A recent book celebrating the artistic spirit of resistance by the Syrian people has made the news. Syria Speaks: Art and Culture from the Frontline is a collection, translated into English, by over fifty artists and authors who confront violence in their country with poems, songs, satirical cartoons and political posters. It gives voice to the silent and tells an unheard story. It was described in a review by A. L. Kennedy as a “wise, courageous, imaginative and beautiful response to all that is ugly in human behaviour.” The book was a winner of the English PEN award, and its publication supported by the British Council and the Arts Council. It celebrates openness, tolerance, creativity and freedom.

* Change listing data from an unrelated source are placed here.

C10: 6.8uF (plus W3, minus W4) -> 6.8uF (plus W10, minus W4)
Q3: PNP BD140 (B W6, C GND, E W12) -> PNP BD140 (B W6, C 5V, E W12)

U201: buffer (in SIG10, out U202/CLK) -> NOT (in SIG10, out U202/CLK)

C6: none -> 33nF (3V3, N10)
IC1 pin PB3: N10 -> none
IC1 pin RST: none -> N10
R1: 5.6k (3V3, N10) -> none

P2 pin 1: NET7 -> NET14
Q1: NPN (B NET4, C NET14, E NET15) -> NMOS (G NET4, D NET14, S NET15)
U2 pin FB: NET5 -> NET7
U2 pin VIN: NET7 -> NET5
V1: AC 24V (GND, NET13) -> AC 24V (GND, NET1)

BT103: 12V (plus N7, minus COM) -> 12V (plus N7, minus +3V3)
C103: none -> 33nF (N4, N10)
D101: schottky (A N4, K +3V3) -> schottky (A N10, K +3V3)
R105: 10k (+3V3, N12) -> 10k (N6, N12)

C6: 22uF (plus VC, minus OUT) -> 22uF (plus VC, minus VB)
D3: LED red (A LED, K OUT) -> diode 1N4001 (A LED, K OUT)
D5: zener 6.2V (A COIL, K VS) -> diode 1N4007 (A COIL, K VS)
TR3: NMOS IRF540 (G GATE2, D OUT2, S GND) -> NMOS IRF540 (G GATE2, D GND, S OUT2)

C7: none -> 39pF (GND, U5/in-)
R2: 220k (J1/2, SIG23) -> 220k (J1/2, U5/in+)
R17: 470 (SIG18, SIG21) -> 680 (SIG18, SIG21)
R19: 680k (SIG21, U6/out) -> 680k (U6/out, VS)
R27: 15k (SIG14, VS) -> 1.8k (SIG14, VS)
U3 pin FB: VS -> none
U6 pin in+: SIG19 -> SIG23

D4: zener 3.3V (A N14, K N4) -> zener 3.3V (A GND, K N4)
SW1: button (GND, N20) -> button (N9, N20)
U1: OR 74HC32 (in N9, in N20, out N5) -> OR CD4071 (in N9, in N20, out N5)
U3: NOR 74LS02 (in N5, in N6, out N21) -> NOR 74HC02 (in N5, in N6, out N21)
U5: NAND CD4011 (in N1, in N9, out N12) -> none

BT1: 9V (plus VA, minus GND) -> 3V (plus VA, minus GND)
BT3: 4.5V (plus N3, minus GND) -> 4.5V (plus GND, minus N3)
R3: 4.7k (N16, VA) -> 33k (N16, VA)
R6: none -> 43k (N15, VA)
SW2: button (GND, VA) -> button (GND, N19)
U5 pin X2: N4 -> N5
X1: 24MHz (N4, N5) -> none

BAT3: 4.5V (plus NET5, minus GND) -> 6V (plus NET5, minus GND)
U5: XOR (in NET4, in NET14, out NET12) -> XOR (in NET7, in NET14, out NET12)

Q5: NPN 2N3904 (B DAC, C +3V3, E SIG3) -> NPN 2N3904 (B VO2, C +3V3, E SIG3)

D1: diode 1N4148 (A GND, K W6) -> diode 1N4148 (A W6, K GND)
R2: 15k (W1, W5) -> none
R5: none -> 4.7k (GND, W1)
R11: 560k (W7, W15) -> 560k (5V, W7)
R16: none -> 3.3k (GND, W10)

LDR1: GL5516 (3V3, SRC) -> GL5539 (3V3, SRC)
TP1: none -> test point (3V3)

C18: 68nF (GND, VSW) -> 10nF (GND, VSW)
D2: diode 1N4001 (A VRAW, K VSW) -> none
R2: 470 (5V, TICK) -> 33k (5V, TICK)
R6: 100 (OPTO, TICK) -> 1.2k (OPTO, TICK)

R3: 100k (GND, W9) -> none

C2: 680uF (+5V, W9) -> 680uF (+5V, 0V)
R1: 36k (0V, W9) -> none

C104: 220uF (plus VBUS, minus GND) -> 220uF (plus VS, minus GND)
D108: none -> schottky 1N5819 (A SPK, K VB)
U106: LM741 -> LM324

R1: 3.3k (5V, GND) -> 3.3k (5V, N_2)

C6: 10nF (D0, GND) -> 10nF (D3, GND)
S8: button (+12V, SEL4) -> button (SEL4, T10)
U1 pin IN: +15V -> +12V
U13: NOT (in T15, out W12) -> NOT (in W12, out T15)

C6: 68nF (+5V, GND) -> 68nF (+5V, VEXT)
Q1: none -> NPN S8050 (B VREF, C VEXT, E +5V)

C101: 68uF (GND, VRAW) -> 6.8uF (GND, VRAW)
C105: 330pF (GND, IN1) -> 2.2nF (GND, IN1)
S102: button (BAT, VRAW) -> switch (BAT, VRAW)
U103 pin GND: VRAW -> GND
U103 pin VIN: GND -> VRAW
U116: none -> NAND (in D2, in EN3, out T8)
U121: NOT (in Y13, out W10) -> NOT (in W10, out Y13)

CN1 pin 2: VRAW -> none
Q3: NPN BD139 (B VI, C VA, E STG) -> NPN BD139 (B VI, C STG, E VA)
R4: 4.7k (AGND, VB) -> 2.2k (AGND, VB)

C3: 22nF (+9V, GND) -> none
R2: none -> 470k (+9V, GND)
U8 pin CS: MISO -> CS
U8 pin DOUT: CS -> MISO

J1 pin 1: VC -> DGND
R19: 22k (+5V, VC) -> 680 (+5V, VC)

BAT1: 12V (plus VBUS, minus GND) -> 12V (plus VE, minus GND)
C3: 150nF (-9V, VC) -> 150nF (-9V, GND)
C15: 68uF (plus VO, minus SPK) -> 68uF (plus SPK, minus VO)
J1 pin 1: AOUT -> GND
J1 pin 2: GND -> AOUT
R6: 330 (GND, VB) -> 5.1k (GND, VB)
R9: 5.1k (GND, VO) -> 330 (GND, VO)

A young woman, who is an NHS worker from Leeds, was reading it on her honeymoon as she travelled by aeroplane with her husband from Doncaster airport to Marmaris in Turkey. She had purchased it at a literary festival. Cabin crew staff at Thomson Airways saw her on the flight reading the book, with Syria in its title, and decided to inform the authorities. Two weeks later, on 25th July 2016, when the happy couple had returned to Yorkshire, she was detained and questioned in Doncaster airport under schedule 7 of the Terrorism Act. They later released her. A spokesperson for Thomson Airways said in a non-apology “We appreciate that in this instance Ms Shaheen may have felt that overcaution has been exercised.” They showed an element of confusion (given Ms Shaheen was allowed to travel on both legs of the flight) by asserting “the safety of our customers and employees is of primary importance”.
This is a book about art and culture. It is well know that ISIS is not an artistic movement. Indeed ISIS has a penchant for destroying art, ancient statues and archaeological artefacts. Art is the very opposite of violence; one creates the other destroys. Part of her job requires Ms Shaeen to work with teenagers in Leeds challenging stereotypes and fighting radicalisation. Perhaps she was able to do some positive work with the officers. It is not clear whether the police confiscated her book or not, but if they did I propose that they read it and enjoy the “beautiful response to all that is ugly in human behaviour.”
In May 2016 Dr. Guido Menzio, an Italian economics associate professor, was flying from Philadelphia to Canada to give a talk at Queen’s University. He had recently won the Carlo Alberto Medal given to the best Italian economist under forty. Whilst the plane waited for clearance for takeoff on the runway, he worked on a paper about price dispersion using a notepad to solve differential equations. A fellow passenger, worried that the mathematical symbols she saw were in fact arabic script, passed a note of concern to the stewardess. Dr. Menzio was promptly escorted, in a confusion of algebra and arabic, off the flight and into the arms of the dark-spectacled men in black.
Should security protocols rely unquestioningly on information given by the inept and clueless? Shouldn’t this culture of fear be faced down, not pandered to?